For those that missed the game, the experience of it was pretty much exactly like this.
And boy did the Jays need that. Fans, too!
The team was, somehow, just 2-for-14 with runners in scoring position, despite producing 12 hits and eight walks, but we'll take it!
Two hits apiece for Vlad, Bo, Kirk, and Jansen. Springer and Chapman both went 1-for-3 with a pair of walks. Teoscar had an RBI single. Raimel Tapia singled and walked. Santiago Espinal was the only starter not to get a hit, but he took a walk and hit a sac fly to score Springer's triple. It was simply a complete offensive performance — something that has been all too rare for this incredibly talented Jays lineup.
It's probably not very useful to try to take meaning from team-wide data in a single game, because the sample is so small and the results so specific to the opposing pitchers they happened to face on the night but, just for fun, let's look a few numbers that will highlight the ways the Jays differed in this one as compared to the rest of their dreadful May.
For one thing, the Jays swung at the first pitch just 7.1% of the time in this one, which is down from their May average of 8.8%, and well down from the 9.7% rate at which they’d swung at 0-0 pitches since the start of the Rays series on May 13th.
Perhaps unsurprisingly, given their eight walks, the Jays avoided swinging in three-ball counts much more than they had been throughout the month, too. Prior to Tuesday, in May they had swung 5.2% of the time with three balls, and on Tuesday night it was just 2.7% of the time.

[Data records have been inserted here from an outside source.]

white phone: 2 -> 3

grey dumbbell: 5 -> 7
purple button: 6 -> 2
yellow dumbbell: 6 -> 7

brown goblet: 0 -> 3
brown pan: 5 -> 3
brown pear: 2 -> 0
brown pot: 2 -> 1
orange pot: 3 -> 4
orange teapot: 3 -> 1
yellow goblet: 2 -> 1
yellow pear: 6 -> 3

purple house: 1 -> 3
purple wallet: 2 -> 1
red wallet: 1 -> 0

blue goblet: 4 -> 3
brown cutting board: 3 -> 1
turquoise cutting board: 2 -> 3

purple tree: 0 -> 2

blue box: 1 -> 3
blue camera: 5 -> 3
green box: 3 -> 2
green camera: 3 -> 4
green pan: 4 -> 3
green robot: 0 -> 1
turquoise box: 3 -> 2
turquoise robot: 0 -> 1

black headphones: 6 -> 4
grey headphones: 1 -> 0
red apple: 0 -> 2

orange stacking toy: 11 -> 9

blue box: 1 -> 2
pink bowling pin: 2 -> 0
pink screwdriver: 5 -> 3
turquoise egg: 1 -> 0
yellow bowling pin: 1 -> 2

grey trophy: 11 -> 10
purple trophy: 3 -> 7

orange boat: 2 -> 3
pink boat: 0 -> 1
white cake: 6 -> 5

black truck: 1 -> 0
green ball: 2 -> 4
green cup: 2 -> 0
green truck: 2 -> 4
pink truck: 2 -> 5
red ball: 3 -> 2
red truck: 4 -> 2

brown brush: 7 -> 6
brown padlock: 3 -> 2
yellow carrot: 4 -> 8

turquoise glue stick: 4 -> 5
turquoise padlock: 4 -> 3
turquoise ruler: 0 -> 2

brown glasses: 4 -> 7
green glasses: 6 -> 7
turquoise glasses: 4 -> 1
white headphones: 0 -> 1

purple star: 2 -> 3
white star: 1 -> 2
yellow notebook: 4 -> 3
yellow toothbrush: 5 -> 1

One thing that might be even more telling is when we look at what the Jays were doing with pitches outside of the strike zone in more general terms. Through Monday, 51% of the pitches the Jays had seen in May (1,396) were out of the zone, and of those, 929 (67%) had been taken for balls. On Tuesday, 57.1% of the pitches the Jays saw (104) were out of the zone, of which 75 (72%) were taken for balls.
Five percentage points may not seem like a huge difference, but that's five pitches called balls that for the May 1-23 Blue Jays would have been either strikes, fouls, or balls in play (on which they produced a wOBA of just .222). Anyone who has followed the awful umpiring we've seen so far this year will understand how big those swings in the course of a plate appearance can be!
We can drill even deeper into that one, too. On Tuesday night, when Jays hitters were in either an even count or behind in the count they saw a pitch out of the zone 69 times (nice). Those pitches were taken for balls 51 times (74%). In May prior they had seen 1,084 pitches out of the zone when behind or in an even count, and they turned only 732 of those into balls (68%). Again, that maybe doesn't feel like a huge difference, but six percent of 1,084 is 65 pitches. The Jays had played 20 games in May heading into Tuesday night, so that's 3.25 times per game where, if they had simply been as selective as they were on Tuesday, they would have given themselves a better chance to do damage. Given some of their close losses this month — including five games by just a single run — that could have been very impactful.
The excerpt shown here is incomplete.